Radical Energy has been developing the Condor (30 MW) and Solarconnection (20 MW) projects in the Tabacundo region of Ecuador, which are planned to produce 106 GWh of electricity in the first year combined. (That’s enough to power 100,000 households in the Ecuadorian Andes mountain region, which is famous for its rose cultivation, the company notes.) Construction is expected to begin in the middle of 2013 and be completed in 6-10 months — bringing over USD $200 million in investment to the local economy and generating 500 jobs, mostly temporary construction. Japanese corporation Mitsui and its American subsidiary Sunwize were recently added to the consortium as private equity partners.
The projects will be one of Latin America’s largest construction-ready solar PV facilities that are based on a feed-in tariff, in this case CONELEC’s FiT policy enacted in early 2011. They are expected to bring over US $200 million to the local economy and over 400 (construction) jobs.
IN THE NEWS
Chile Approves 3.1 GW of Solar PV Projects: The Centro de Energías Renovables (CER) says that over 3.1 gigawatts (GW) of solar energy projects were approved in 2012 through November, and another 908 megawatts (MW) were in qualification awaiting approval. For all renewable energy projects in Chile (hydro, wind, biomass, solar, and geothermal), the CER counts 6.7 GW of approved renewable energy projects and another 3.8 GW in the wings. Roughly 1.27 GW spanning 10 projects was added in November, an increase of 530 MW over the previous month. Over 10.5 GW of projects are approved or under assessment, vs. 880 MW in operation and 281 MW under construction.
Droughts Causing Concern for Brazilian Hydro Producers: An extended drought has Brazilian officials worried about the country’s ability to meet consumer energy demand with hydroelectric resources. Brazil’s hot, dry summer is depriving hydropower plants of water, straining the available power supply and causing fear that the country will face its first widespread energy rationing since 2001. Brazil’s national electrical system operator ONS said reservoirs in the northeast are at 31.61% capacity, while those in the north region are at 41.24%; the Brazilian Association of Independent Power Producers, Alpine, said reservoirs for hydroelectric plants in the southeast and midwest are at 28.9%, just 0.8% above its risk aversion curve which quantifies the minimum levels required to meet demand at full load.

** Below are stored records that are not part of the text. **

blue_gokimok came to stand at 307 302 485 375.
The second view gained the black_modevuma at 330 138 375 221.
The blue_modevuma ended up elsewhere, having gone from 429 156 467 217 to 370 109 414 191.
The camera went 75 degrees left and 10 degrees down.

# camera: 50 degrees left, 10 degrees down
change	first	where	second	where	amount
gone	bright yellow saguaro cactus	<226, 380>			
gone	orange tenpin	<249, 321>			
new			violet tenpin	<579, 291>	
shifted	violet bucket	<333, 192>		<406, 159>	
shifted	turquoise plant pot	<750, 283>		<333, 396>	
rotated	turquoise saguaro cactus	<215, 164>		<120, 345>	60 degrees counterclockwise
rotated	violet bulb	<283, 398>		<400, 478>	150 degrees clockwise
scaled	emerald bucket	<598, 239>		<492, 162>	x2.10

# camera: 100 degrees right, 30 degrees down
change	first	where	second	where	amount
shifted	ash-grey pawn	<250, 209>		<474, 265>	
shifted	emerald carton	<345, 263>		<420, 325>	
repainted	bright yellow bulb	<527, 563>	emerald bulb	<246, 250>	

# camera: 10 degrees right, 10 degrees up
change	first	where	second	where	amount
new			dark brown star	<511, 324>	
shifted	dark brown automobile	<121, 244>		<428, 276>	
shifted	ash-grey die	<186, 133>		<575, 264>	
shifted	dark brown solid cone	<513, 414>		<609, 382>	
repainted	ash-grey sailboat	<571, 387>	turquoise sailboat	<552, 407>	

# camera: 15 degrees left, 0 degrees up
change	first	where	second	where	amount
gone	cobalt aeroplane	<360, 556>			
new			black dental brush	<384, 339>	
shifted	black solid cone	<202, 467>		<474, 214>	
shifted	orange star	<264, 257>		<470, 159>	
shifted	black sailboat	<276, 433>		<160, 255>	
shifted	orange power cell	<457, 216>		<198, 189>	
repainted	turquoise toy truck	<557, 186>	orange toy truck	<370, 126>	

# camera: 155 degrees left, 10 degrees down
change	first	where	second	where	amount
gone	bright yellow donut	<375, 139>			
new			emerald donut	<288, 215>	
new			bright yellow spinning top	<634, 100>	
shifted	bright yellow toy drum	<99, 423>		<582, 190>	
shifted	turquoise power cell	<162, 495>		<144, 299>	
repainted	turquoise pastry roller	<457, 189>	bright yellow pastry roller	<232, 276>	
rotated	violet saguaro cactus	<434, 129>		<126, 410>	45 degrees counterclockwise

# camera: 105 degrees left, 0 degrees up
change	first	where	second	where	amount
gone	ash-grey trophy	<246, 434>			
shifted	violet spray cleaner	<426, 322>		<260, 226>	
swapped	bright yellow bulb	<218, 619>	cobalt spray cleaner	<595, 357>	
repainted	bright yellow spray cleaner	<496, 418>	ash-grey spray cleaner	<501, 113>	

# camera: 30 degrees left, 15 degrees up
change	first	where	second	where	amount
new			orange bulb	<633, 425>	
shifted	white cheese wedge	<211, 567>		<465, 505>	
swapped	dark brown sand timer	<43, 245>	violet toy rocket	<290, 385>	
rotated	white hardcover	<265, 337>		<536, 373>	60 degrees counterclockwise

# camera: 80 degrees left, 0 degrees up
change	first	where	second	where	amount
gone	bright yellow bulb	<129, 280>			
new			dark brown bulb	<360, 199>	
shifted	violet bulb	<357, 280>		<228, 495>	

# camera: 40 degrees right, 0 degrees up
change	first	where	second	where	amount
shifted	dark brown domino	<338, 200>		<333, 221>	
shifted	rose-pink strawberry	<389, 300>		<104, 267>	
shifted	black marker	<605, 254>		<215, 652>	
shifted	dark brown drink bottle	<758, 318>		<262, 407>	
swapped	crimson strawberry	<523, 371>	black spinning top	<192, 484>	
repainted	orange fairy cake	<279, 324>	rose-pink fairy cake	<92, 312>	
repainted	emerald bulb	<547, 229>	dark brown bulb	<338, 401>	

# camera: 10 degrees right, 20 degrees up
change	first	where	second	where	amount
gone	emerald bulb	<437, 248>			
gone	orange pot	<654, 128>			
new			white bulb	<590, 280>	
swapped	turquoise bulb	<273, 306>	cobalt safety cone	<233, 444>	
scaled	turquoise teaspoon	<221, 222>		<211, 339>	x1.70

E-CL to Build SunEdison’s 2-MW El Águila Solar Plant: E-CL, the main generation company of Norte Grande (Great North of Chile), has signed an EPC contract with SunEdison for the company’s 2-MW El Águila plant near Arica. The project, born from an alliance between E-CL and Chilean boron processor Quiborax, will begin operations in early 2013; its 2-MWW output equals 5 percent of the required capacity for the nearby city of Arica, and annual generation of 5 GWh enough to power 2,300 families in the region.
Phase II Expansion at Nicaragua Geothermal Project Begins Operation: Ram Power says it has begun commercial operation of its newly completed Phase II expansion of the San Jacinto-Tizate geothermal project. The 72-MW (net) San Jacinto Project broke ground in December of 2009, and replaces the original 10-MW geothermal power plant installed in 2007. The 9,800 acre San Jacinto-Tizate geothermal area is considered by geothermal industry experts to be one of the most productive volcanic reservoirs in Latin America. This project will generate approximately 17% of Nicaragua’s total electricity needs, helping Nicaragua to meet its 2013 goal of providing 50% of its total electric energy from renewable sources.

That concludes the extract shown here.